Today, Russia's military bonanza is over, and China's is just beginning.

China and America are bound to be rivals, but they do not have to be antagonists, Is that really the case? In many ways China has made efforts to try to reassure an anxious world. Leaving politics aside, the rise of chinese millitary power is obvious to all, not only millitary, china is making its way in Civil aviation market as well. But what is interesting in all is, a “Cloning Factor”. After decades of importing and reverse-engineering Russian arms, China has reached a tipping point: It now can produce many of its own advanced weapons—including high-tech fighter jets like the Su-27—and is on the verge of building an aircraft carrier. Not only have Chinese engineers cloned the prized Su-27’s avionics and radar but they are fitting it with the last piece in the technological puzzle, a Chinese jet engine.

At Zhuhai 2010 one thing was clear: China is starting to export much of this weaponry, undercutting Russia in the developing world, and potentially altering the military balance in several of the world’s flash points. China, here laid on its biggest commercial display of military technology—almost all based on Russian know-how. The star guests were the “Sherdils,” a Pakistani aerobatic team flying fighter jets that are Russian in origin but are now being produced by Pakistan and China. Russia’s predicament mirrors that of many foreign companies as China starts to compete in global markets with advanced trains, power-generating equipment and other civilian products based on technology obtained from the West.
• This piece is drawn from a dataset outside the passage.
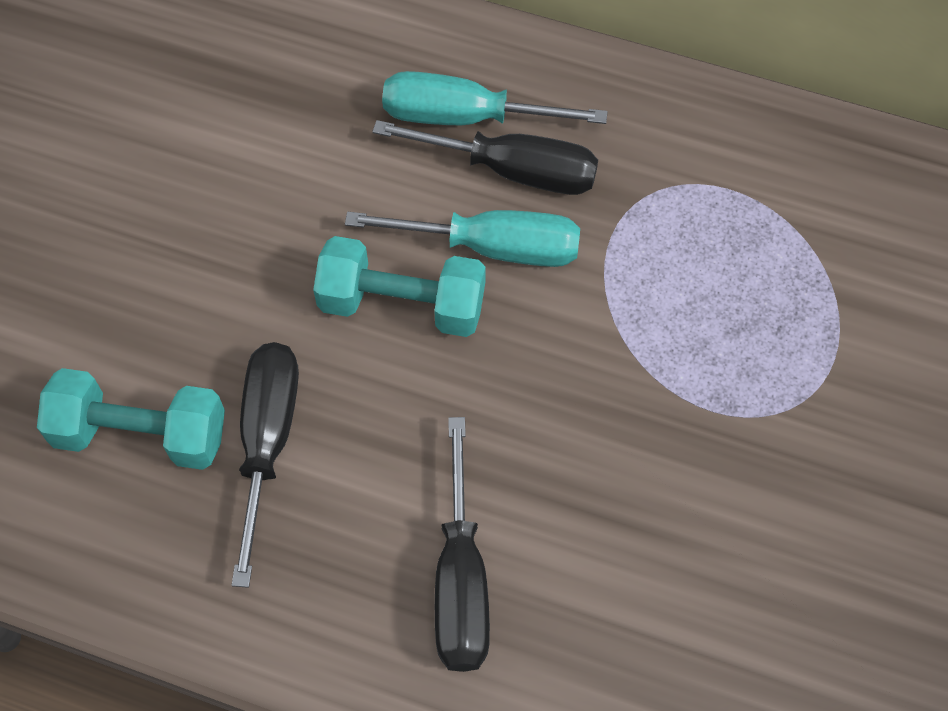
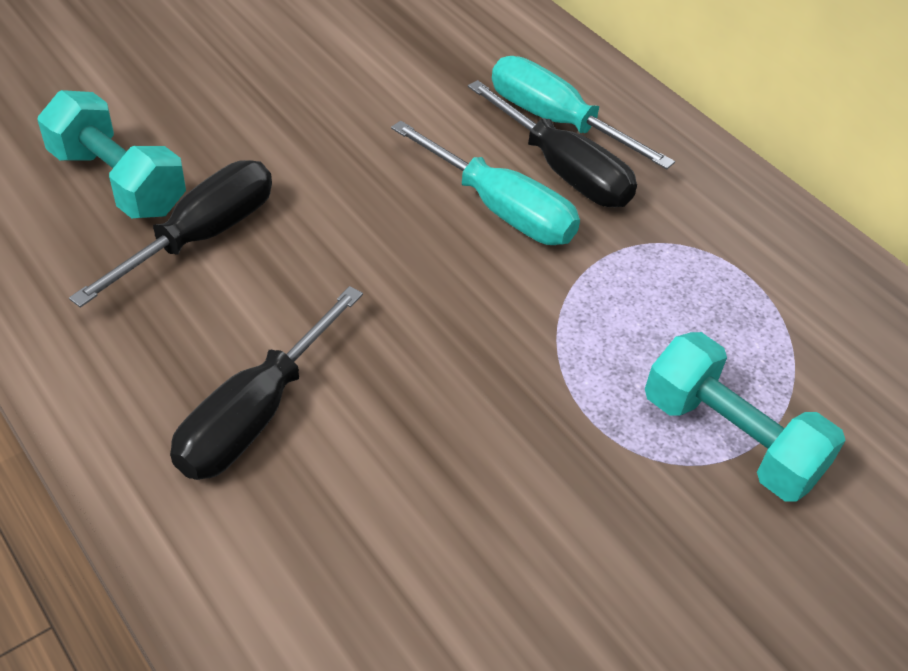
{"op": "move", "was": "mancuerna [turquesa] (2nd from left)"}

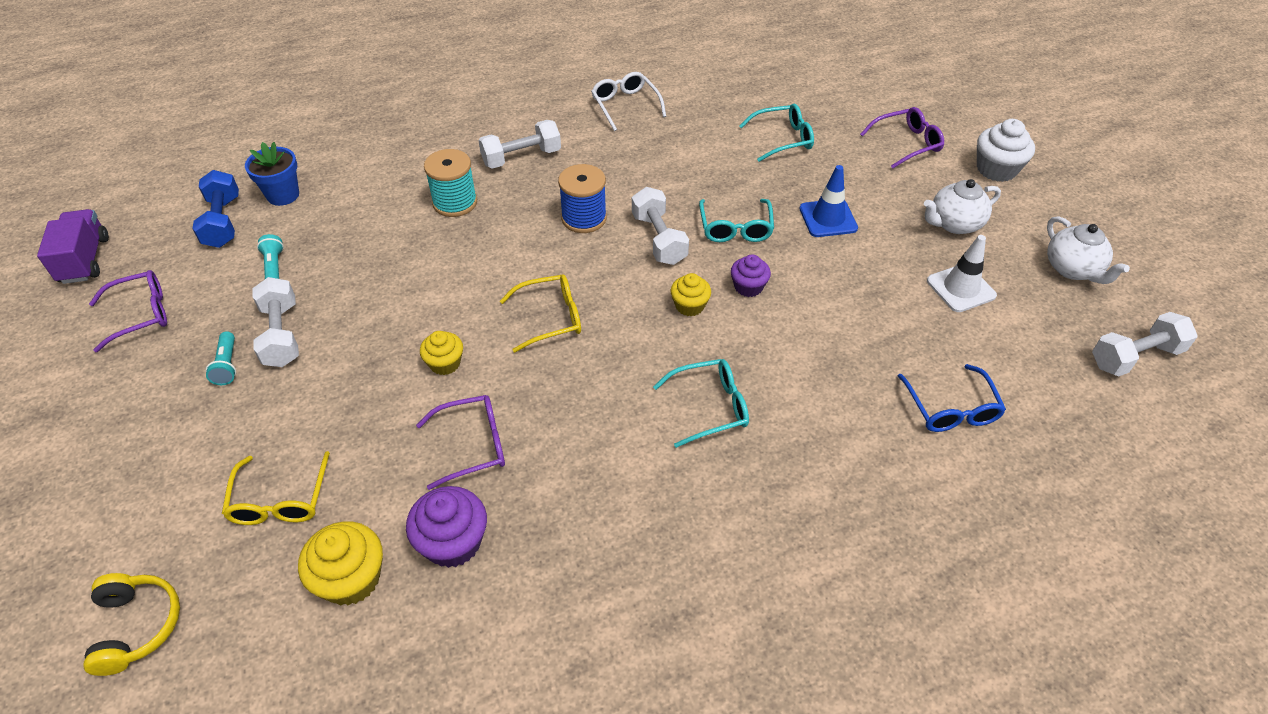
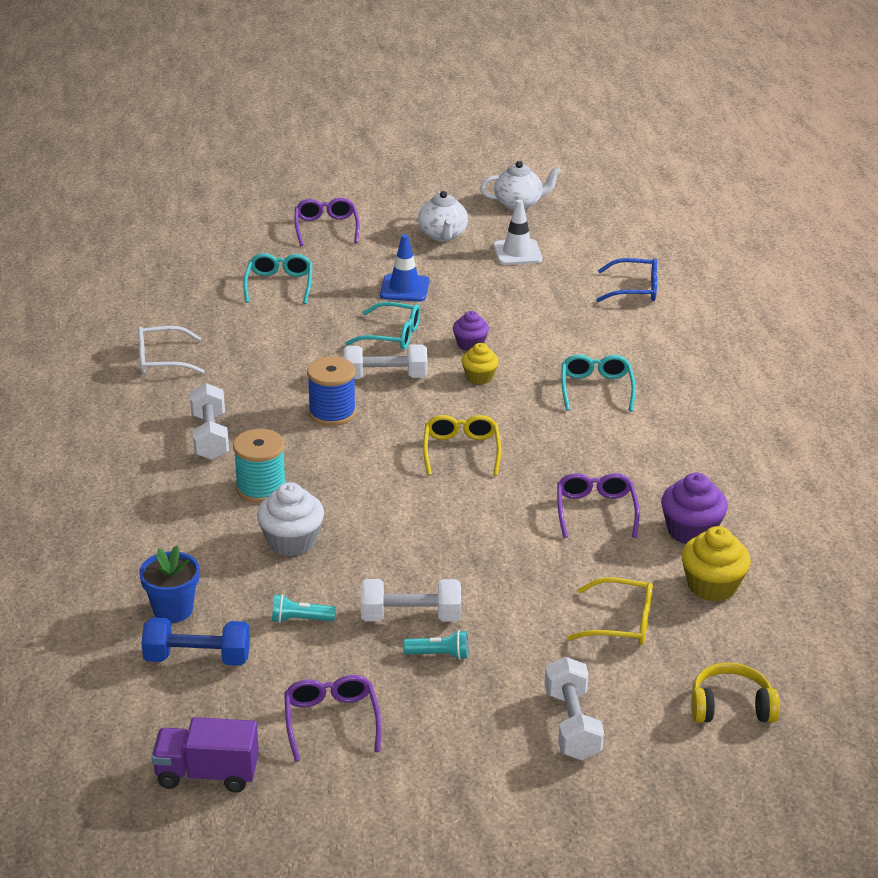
{"op": "delete", "was": "magdalena [amarillo] (2nd from left)"}
{"op": "move", "was": "magdalena [blanco]"}
{"op": "move", "was": "mancuerna [blanco] (4th from left)"}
This is not all, there is an additional security dimension, however: China is developing weapons systems, including aircraft carriers and carrier-based fighters, that could threaten Taiwan and test U.S. control of the Western Pacific. According to West, Chinese exports of fighters and other advanced weapons also “threaten” to alter the military balance in South Asia, Sudan and Iran. But if I am sitting in Iran or Pakistan, the story is otherway round. Interestingly China accounted for 2% of global arms transfers between 2005-2009, putting it in ninth place among exporters, according to the Stockholm International Peace Research Institute (SIPRI). But no other Asian country has sought to project military power—and had the indigenous capability to do so—since Japan’s defeat in 1945.
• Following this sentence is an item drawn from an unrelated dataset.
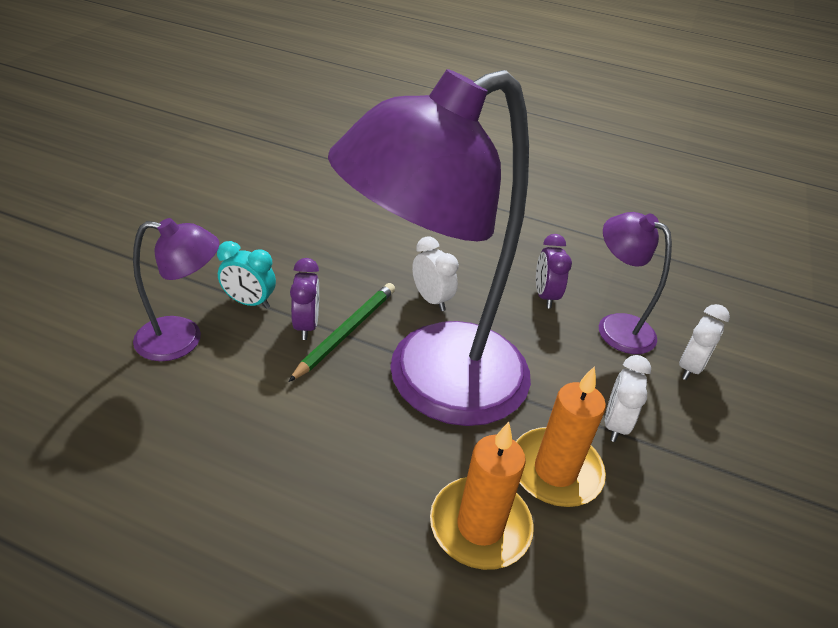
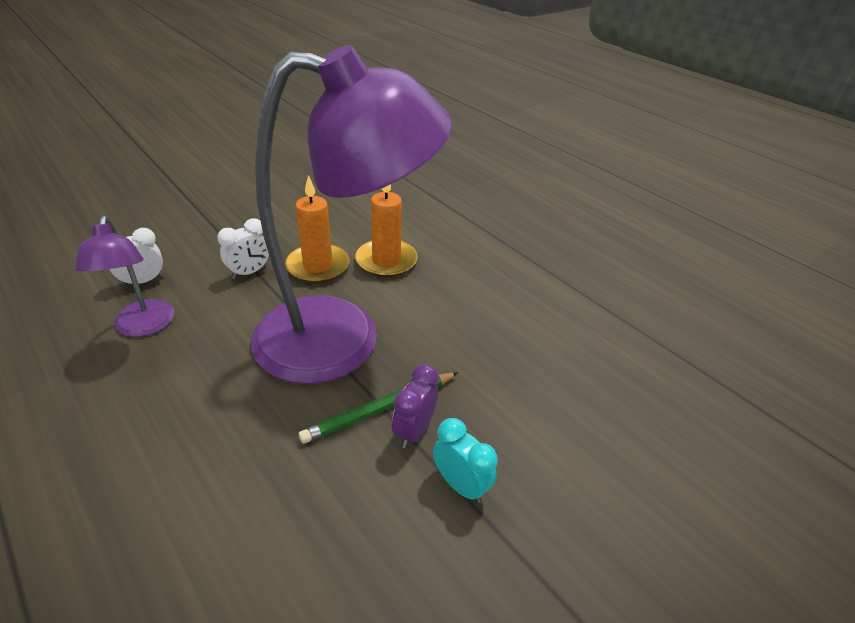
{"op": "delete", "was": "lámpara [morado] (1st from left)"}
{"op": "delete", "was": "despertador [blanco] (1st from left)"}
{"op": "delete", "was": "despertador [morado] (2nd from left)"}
As the Chinese leaders’ history lesson will have told them, the relationship that determines whether the world is at peace or at war is that between pairs of great powers. Sometimes, as with Britain and America, it goes well. Sometimes, as between Britain and Germany, it does not. There are also implications for U.S. weapons programs. Last year the Pentagon decided to cut funding for the F-22—currently the most advanced fighter deployed in the world—partly on the grounds that China wouldn’t have many similar aircraft for at least 15 years. But then Gen. He Weirong, deputy head of China’s Air Force, announced that Chinese versions of such jets were about to undergo test flights, and would be deployed in “eight or 10 years.” The Defense Intelligence Agency now says it will take China “about 10 years” to deploy stealth fighters in “meaningful numbers.”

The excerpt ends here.